Your letter of 4 October to me set out in great detail what you have done and what you are proposing to do both in terms of removing discriminatory legislation and practices and of developing a political role for black people. It seems to me that you will need to have an eye to the international repercussions of the timing and presentation of your decisions. What was eventually said in your speech in August did not match the expectations which had been created nor indeed the reality of the decisions which you were then considering. I should like to see you present the sort of proposals you mentioned to me as a major initiative by the South African Government, at whatever you judge the appropriate moment. The initiative would not be taken in response to international pressures: it would be the result of what you and your government considered appropriate in terms of your country’s needs and interests. But the international impact would be very much greater.
Finally—and this is the most difficult since it involves an outsider presuming to trespass on your affairs—I do very strongly believe that you should be aiming to take further specific measures in the next month or so. I have noted the decision to lift the state of emergency in six districts: but have been sad to see that violence in the Western Cape has forced a further extension on you. Please do not under-estimate the impact on international opinion of the imposition of states of emergency and the gain from lifting them as soon as you are able. I continue to believe, as I have said to you before, that the release of Nelson Mandela would have more impact than almost any single action you could undertake. A specific initiative to launch a political dialogue before the Commonwealth Group gets far into its work would also be a skillful move and one in line with the intentions which you expressed to me.

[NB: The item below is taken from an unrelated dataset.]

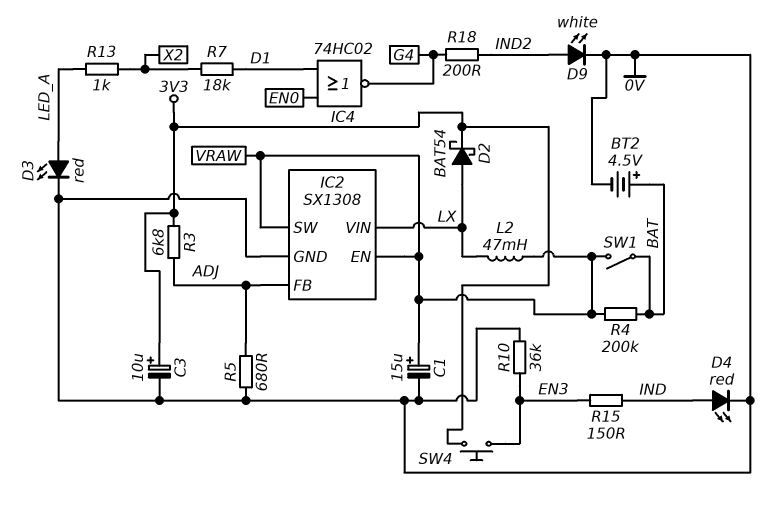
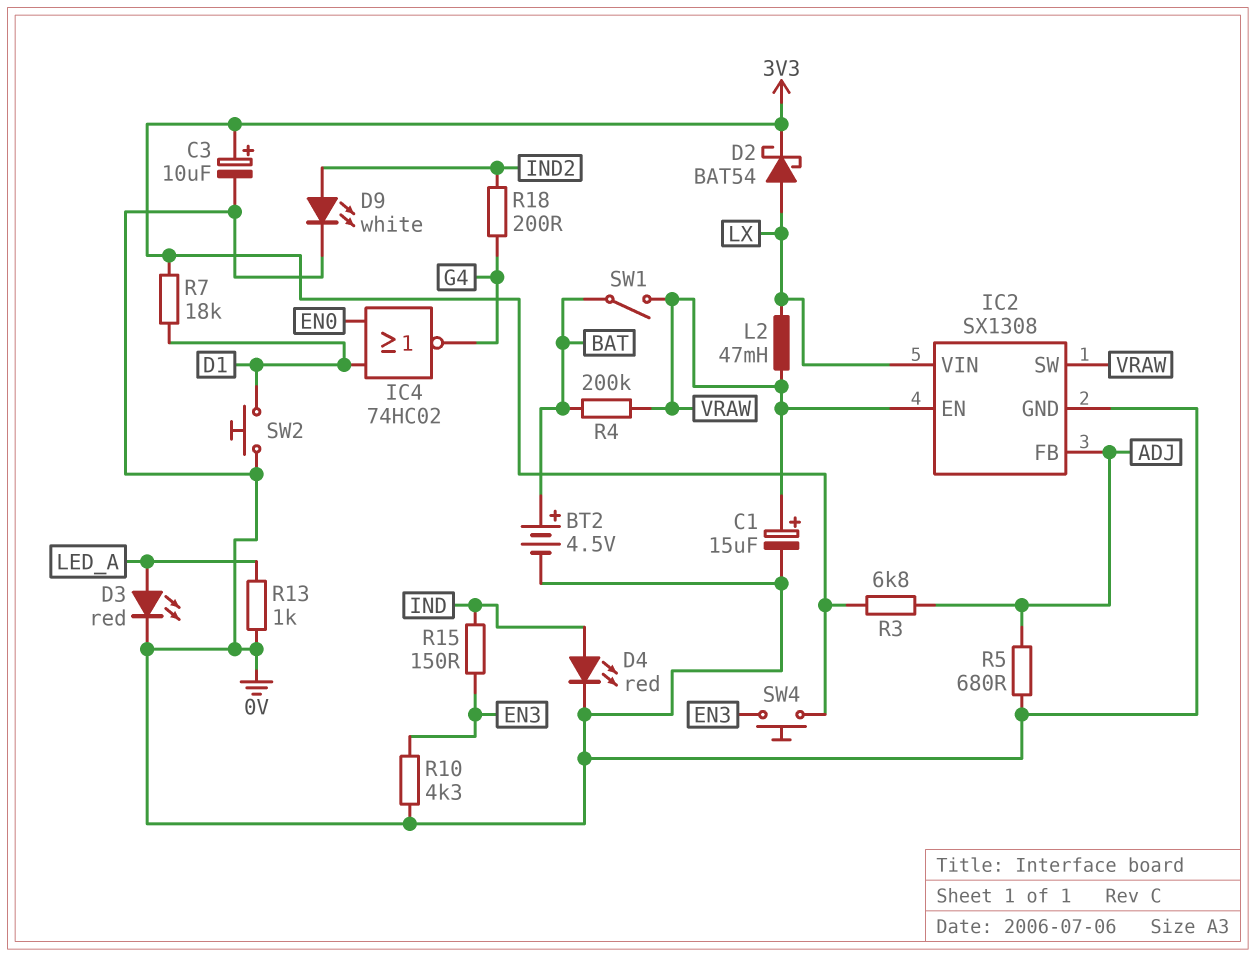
R7: 18k (D1, X2) -> 18k (3V3, D1)
R10: 36k (0V, EN3) -> 4.3k (0V, EN3)
R13: 1k (LED_A, X2) -> 1k (0V, LED_A)
SW2: none -> button (0V, D1)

I have spoken frankly on these points because I want to be able to go on helping you end the violence and bring about peaceful and fundamental change. But there are many more others who do not share these goals. I shall continue to resist sanctions because I believe they are wrong and because it is in Britain’s best interest to do so. But if my efforts are to carry conviction more widely in the international community, then I need to be able to point to concrete results from them. It is up to you to decide what weight you attack to these efforts. I very much hope that you will conclude they are worthwhile and that we can help each other in this way.
Yours sincerely [written]
Margaret Thatcher [signature]
The Honourable P.W. Botha, DMS
Letter from Margaret Thatcher to South African State President P. W. Botha describing how Thatcher had to defend South Africa at the Commonwealth Heads of Government meeting from economic sanctions. She emphasizes the need for South Africa to show improvement and let foreign officials into the country within the next six months to avoid economic sanctions eventually being imposed.